A Radiation-Regulated Dynamic Maximum Light Use Efficiency for Improving Gross Primary Productivity Estimation

The light use efficiency (LUE) model has been widely used in regional and global terrestrial gross primary productivity (GPP) estimation due to its simple structure, few input parameters, and particular theoretical basis. As a key input parameter of the LUE model, the maximum LUE (sigma(max)) is crucial for the accurate estimation of GPP and to the interpretability of the LUE model. Currently, most studies have assumed sigma(max) as a universal constant or constants depending on vegetation type, which means that the spatiotemporal dynamics of sigma(max) were ignored, leading to obvious uncertainties in LUE-based GPP estimation.
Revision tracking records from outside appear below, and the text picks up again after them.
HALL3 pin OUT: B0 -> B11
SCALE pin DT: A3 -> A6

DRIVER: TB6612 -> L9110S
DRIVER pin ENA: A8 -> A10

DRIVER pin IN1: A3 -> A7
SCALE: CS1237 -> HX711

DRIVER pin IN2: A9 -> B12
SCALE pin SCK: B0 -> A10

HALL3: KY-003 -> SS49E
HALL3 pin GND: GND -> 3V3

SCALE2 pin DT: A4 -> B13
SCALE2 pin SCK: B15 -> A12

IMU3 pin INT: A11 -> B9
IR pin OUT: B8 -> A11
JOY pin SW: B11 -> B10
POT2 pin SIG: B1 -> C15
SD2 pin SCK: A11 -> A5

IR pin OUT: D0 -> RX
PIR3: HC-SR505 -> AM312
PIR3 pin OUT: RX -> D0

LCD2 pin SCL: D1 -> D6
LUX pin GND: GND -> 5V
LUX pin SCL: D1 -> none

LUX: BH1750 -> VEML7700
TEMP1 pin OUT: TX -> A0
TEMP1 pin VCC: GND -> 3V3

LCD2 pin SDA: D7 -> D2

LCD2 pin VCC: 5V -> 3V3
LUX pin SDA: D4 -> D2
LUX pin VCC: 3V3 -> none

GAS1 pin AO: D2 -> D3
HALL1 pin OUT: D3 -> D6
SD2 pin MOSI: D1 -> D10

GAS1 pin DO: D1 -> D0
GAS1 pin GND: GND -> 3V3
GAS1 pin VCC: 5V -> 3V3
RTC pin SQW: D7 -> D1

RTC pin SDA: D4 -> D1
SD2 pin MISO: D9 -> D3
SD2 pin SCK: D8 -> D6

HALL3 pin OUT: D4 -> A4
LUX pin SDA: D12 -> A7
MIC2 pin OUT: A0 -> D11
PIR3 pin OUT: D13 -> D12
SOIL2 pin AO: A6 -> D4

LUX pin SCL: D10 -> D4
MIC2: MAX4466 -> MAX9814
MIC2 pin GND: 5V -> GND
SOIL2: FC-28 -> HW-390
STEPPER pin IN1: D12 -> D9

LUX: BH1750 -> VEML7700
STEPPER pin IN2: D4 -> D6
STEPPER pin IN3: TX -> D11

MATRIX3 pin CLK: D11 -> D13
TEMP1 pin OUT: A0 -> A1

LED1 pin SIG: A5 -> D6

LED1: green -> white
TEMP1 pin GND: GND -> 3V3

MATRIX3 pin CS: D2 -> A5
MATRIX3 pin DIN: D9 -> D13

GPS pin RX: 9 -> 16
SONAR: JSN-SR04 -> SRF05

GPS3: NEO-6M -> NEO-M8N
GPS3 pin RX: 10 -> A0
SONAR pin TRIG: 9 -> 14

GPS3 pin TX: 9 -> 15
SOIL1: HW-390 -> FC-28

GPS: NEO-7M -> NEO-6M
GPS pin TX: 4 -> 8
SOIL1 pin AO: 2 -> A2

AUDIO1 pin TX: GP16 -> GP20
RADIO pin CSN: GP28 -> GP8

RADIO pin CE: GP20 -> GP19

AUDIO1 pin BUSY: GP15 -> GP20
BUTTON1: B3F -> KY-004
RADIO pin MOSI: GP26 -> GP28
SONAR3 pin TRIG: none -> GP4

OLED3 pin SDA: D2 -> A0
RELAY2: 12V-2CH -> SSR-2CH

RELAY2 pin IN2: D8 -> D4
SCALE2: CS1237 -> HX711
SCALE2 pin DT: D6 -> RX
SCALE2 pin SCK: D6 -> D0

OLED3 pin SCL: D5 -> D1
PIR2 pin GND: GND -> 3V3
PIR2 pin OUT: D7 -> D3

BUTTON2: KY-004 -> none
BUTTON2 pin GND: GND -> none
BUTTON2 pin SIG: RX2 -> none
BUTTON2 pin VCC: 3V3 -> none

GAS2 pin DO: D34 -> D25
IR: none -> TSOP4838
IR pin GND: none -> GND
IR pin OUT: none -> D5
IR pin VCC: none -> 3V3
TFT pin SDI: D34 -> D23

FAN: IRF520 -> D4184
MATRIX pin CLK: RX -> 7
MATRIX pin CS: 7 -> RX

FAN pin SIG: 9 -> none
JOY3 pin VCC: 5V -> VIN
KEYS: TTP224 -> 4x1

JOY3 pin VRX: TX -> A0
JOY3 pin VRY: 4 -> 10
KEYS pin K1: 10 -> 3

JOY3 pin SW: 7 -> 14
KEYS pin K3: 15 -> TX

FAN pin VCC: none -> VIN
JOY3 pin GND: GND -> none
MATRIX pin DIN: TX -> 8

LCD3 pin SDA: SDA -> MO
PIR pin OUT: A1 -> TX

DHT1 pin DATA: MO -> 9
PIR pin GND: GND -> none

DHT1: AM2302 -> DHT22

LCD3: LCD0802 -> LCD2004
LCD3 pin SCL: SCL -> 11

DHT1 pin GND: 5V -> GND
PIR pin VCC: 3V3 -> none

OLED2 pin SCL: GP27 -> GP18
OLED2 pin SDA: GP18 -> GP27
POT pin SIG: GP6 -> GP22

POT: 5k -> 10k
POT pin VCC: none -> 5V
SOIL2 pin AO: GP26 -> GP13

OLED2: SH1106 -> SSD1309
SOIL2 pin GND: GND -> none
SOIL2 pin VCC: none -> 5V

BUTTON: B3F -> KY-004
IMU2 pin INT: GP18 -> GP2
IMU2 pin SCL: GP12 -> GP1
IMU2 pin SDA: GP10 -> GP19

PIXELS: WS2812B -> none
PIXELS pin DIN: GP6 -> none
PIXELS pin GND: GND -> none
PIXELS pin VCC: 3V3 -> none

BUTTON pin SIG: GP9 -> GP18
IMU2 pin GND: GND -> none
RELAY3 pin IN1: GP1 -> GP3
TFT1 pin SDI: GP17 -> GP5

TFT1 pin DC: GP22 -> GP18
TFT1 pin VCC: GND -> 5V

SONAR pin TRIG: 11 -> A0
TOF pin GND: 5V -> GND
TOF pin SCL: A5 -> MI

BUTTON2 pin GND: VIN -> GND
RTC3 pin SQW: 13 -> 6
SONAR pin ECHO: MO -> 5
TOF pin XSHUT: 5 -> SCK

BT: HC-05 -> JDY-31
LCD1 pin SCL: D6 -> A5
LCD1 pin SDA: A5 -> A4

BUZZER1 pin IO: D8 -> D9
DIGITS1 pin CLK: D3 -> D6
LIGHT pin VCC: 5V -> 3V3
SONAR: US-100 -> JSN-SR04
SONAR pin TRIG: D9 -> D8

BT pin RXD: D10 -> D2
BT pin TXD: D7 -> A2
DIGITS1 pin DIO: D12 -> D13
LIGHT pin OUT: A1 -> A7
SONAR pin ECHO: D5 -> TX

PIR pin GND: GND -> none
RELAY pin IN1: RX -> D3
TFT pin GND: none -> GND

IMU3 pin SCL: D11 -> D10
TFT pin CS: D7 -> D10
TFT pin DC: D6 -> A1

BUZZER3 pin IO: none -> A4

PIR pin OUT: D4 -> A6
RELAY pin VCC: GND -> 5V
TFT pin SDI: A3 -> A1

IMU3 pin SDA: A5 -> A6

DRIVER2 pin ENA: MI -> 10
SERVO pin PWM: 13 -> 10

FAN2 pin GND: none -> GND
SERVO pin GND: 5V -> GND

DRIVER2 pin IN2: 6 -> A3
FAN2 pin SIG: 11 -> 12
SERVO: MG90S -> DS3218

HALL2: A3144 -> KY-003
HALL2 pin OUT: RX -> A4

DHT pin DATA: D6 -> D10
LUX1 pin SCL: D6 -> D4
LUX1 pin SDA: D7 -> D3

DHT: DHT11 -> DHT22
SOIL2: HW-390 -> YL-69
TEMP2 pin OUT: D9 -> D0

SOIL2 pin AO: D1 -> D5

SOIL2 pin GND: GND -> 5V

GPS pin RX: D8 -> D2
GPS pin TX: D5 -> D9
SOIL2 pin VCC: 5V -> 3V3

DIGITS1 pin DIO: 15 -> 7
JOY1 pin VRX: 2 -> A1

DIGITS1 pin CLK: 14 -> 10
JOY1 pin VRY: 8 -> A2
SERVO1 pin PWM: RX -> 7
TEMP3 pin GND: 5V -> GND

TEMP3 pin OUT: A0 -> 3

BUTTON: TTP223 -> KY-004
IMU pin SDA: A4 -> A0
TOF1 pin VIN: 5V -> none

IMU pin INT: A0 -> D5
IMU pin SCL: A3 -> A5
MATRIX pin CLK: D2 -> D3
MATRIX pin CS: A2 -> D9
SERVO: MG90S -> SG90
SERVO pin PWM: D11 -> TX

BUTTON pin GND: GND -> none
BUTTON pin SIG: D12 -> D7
Using quality-screened daily data from the FLUXNET 2015 dataset, this paper proposed a photosynthetically active radiation (PAR)-regulated dynamic sigma(max) (PAR-sigma(max), corresponding model named PAR-LUE) by considering the nonlinear response of vegetation photosynthesis to solar radiation. The PAR-LUE was compared with static sigma(max)-based (MODIS and EC-LUE) and spatial dynamics sigma(max)-based (D-VPM) models at 171 flux sites. Validation results showed that (1) R-2 and RMSE between PAR-LUE GPP and observed GPP were 0.65 (0.44) and 2.55 (1.82) g C m(-2) MJ(-1) d(-1) at the 8-day (annual) scale, respectively; (2) GPP estimation accuracy of PAR-LUE was higher than that of other LUE-based models (MODIS, EC-LUE, and D-VPM), specifically, R-2 increased by 29.41%, 2.33%, and 12.82%, and RMSE decreased by 0.36, 0.14, and 0.34 g C m(-2) MJ(-1) d(-1) at the annual scale; and (3) specifically, compared to the static sigma(max)-based model (MODIS and EC-LUE), PAR-LUE effectively relieved the underestimation of high GPP. Overall, the newly developed PAR-sigma(max) provided an estimation method utilizing a spatiotemporal dynamic sigma(max), which effectively reduced the uncertainty of GPP estimation and provided a new option for the optimization of sigma(max) in the LUE model.

Automated summary

This study proposed a photosynthetically active radiation (PAR)-regulated dynamic sigma(max) (PAR-LUE) model for estimating gross primary productivity (GPP). Compared to existing LUE models, the PAR-LUE model can accurately estimate GPP and reduce estimation errors. The validation results showed that the PAR-LUE model had higher accuracy in GPP estimation compared to other LUE models, and effectively alleviated the underestimation of high GPP. In summary, the PAR-sigma(max) model provides a method for estimating GPP using spatiotemporal dynamic sigma(max), which reduces the uncertainty in GPP estimation and offers a new option for optimizing sigma(max) in the LUE model.